There are not a lot of flights into Goa, but one of them comes directly from Moscow. This explains a lot. The beach is full of unhealthy-looking Russian women and their monolithic husbands, whose hairless, pressurized torsos pivot atop speedos like artillery turrets. In the afternoon they are as drunk and passed out as our xenophobic cold war stereotypes have promised. Just like those topless glamor shots of Vladimir Putin, theirs is a virile aesthetic almost completely divorced from physical beauty. I’ve found Goa to be a very agreeable place to be carrying ten spare pounds of holiday weight.
But perhaps this is just Baga Beach, where we stayed. A day trip to Anjuna, the purported center of Goan hippie culture, revealed even fewer Russians than hippies. The people on the beach seemed athletic and competent and not in the mood for anybody’s shit. Absurdly, there were even a few joggers. The Bob Marley towels and offers of drugs seemed mostly about delivering the local color promised in the guidebooks. Anjuna is an American beach, a beach from which conference calls have been joined.
Seasides are timeless. The surf is perpetual, very nearly immune to seasons and human meddling. Shells and driftwood and sand are relentlessly ground down in a process that clearly does not require much supervision. Everything about the ocean is, frankly, much too big.
I used to like to sit in front of it and (pretentiously) read Calvino and feel as tiny and quiet and unnoticeable as a stone buried in the sand beyond the breakers. But that was years ago, when my self-regard was still immaculate. Pondering mortality and insignificance was a nice vacation experience once upon a time, but was never any more life-changing than a cooking class.
It’s less fun now. I’m no pebble, I’m just part of a huge herd of mammals, wallowing in the surf and shade and beer like everyone else. It’s certainly still relaxing, but regular life has lost its childish grandiosity and so the old idea of escape feels a bit more desperate. How can you relax when, back home, entropy is increasing?
I went into the Indian Ocean, which I never thought I’d do. The sand was smooth and the waves were like bath water. Soon I found myself amid some Indian boys who were bodysurfing.
Where are you from? USA. He was going there soon, he said, to work for a new company, had I heard of it. I was sorry, I hadn’t. He told me how many lakhs he was going to make. I wished him luck, which his friends thought was funny. I started to head out further and they asked me if I could swim. I told them yes; they seemed disappointed.
My cousins were born here. Or maybe that’s not right. Were they raised here? I can’t remember. One day they arrived at my grandparents’ house on Kenmore Street, in Virginia, so that the process of civilizing them could begin. Within weeks my cousin Emily gave herself a haircut, which became an important chapter in subsequent family lore and cemented a sense of wildness that was probably undeserved.

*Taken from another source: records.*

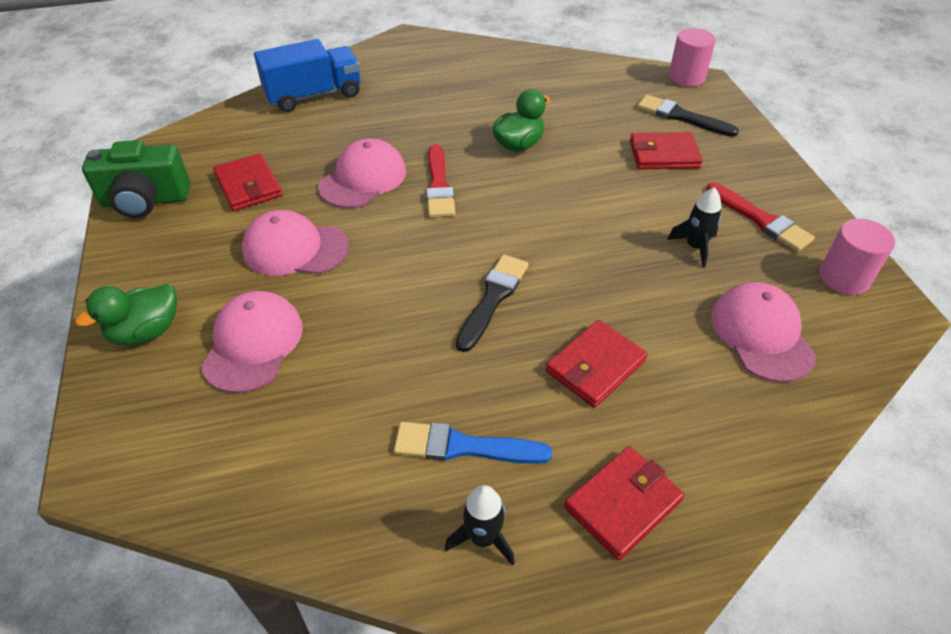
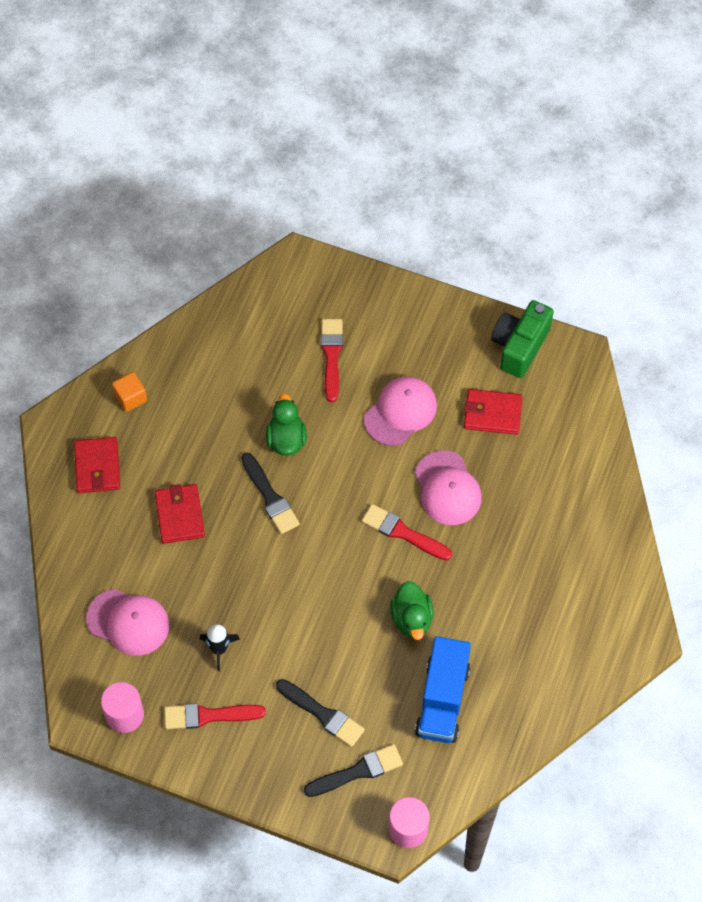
camera: 125 degrees right, 15 degrees up
(146, 332) = (382, 308): green duck -> green duck (286, 439)
(253, 344) = (331, 356): pink cap -> red brush
(314, 95) = (591, 510): blue truck -> blue truck (442, 700)
(464, 447) = (183, 419): blue brush -> none
(483, 538) = (130, 398): black rocket -> orange cube
(664, 155) = (322, 714): red wallet -> black brush

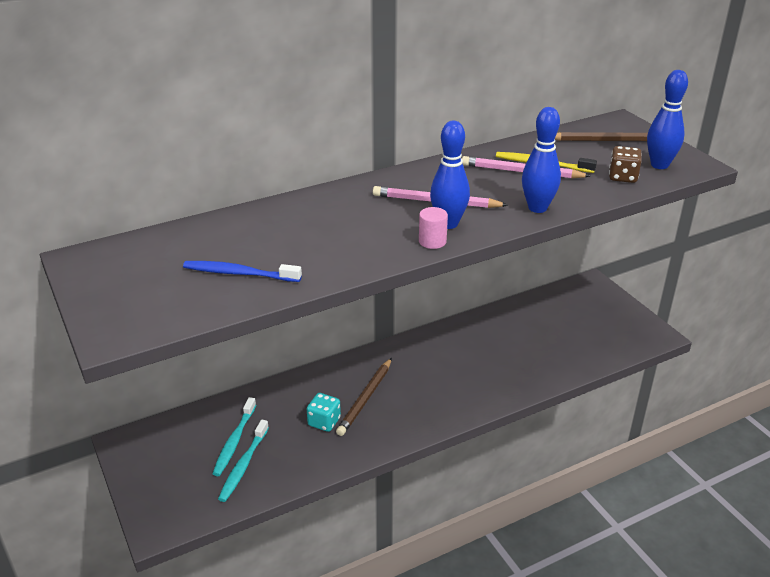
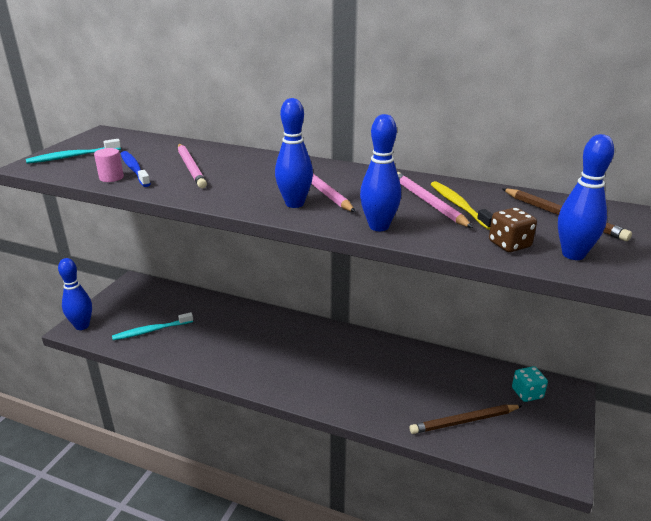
camera: 50 degrees right, 5 degrees down
(161, 518) = (82, 326): none -> blue bowling pin
(234, 441) = (169, 316): turquoise toothbrush -> turquoise toothbrush (72, 157)
(286, 242) = (191, 168): none -> pink pencil
(324, 422) = (223, 340): turquoise dice -> turquoise dice (527, 393)
(365, 399) = (265, 345): brown pencil -> brown pencil (464, 421)
(432, 241) = (259, 207): pink cylinder -> pink cylinder (111, 177)

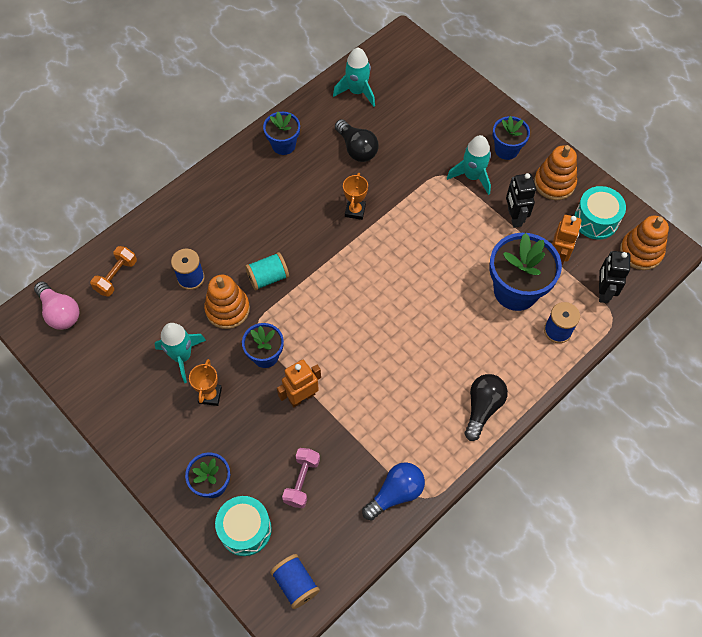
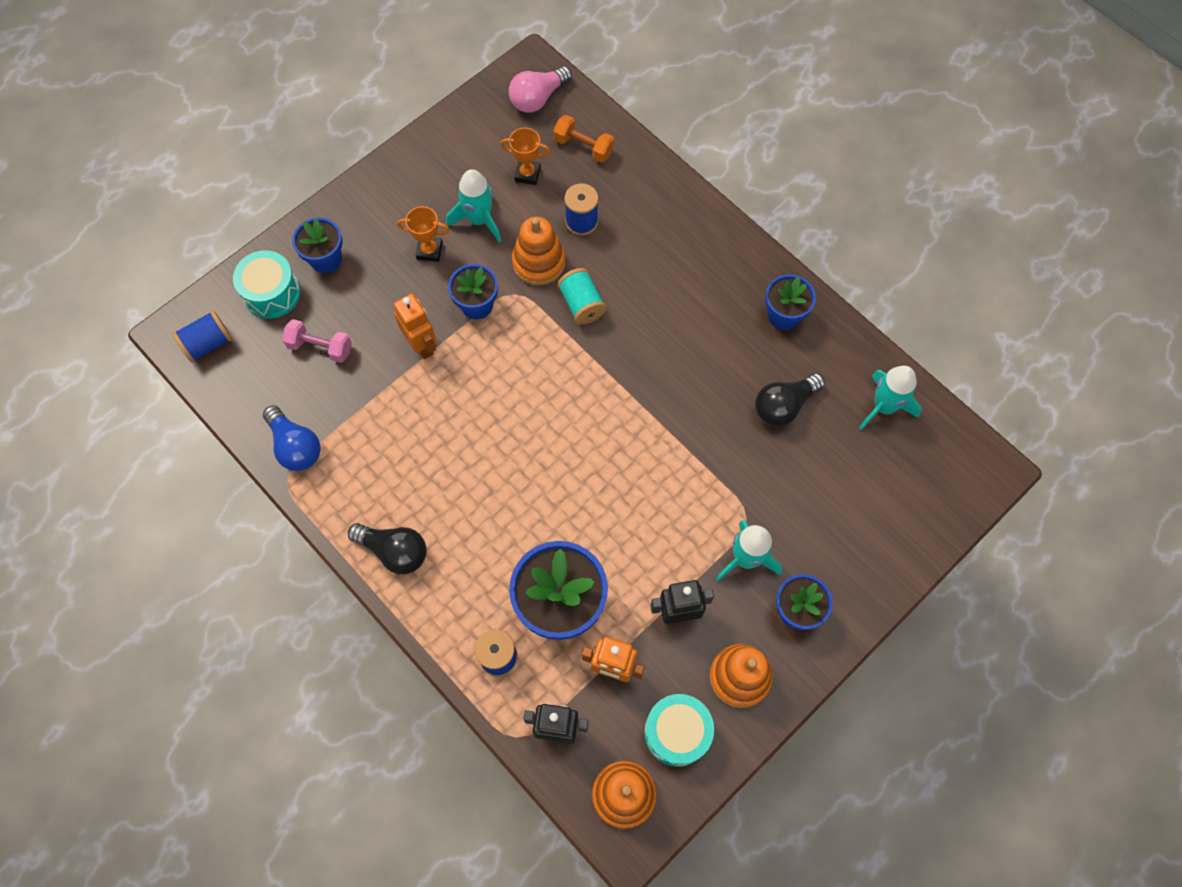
camera: 90 degrees right, 5 degrees up
(355, 211) = (682, 403): orange trophy -> orange trophy (527, 174)

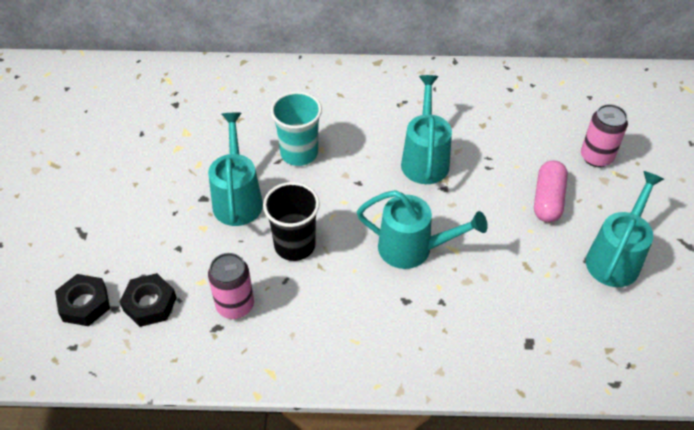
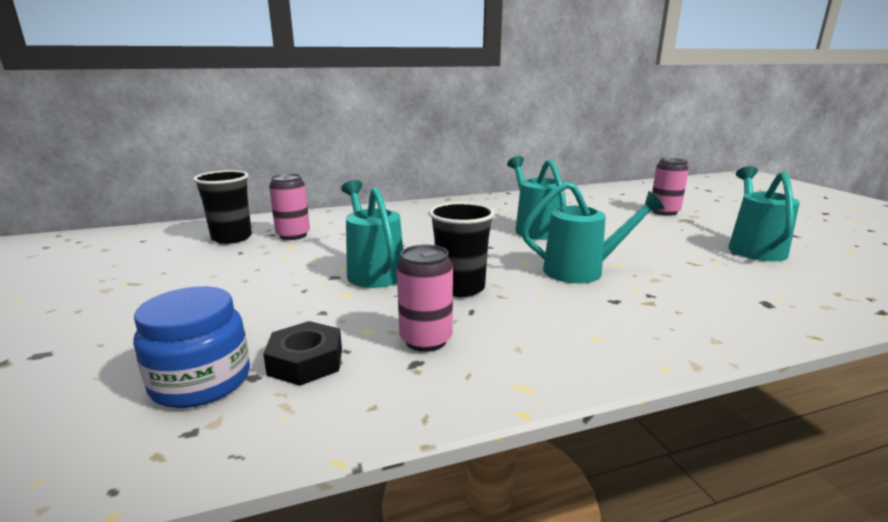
camera: 20 degrees left, 30 degrees down
(84, 304) = (201, 381): black nut -> blue jar
(139, 103) = (232, 238): none -> black cup
(193, 112) = (293, 235): none -> pink can
(299, 153) = (417, 241): turquoise cup -> none
(548, 200) = (658, 232): pink capsule -> none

Why did my aunt go to India, and why did she come back? I’ve never been told and have certainly never asked. I imagine that she was, like many others of her generation, attempting an experiment. Sometimes I worry that its failure has disappointed her since.
My cousins seem none the worse for it, though. They are now implacable Vermonters, wise and capable and, if one insisted on naming a fault, perhaps even too strong for their own good. Just like their grandmother, and her grandmother. A generational displacement as geographically and culturally vast as possible couldn’t dislodge their destiny. At times I find this immensely reassuring.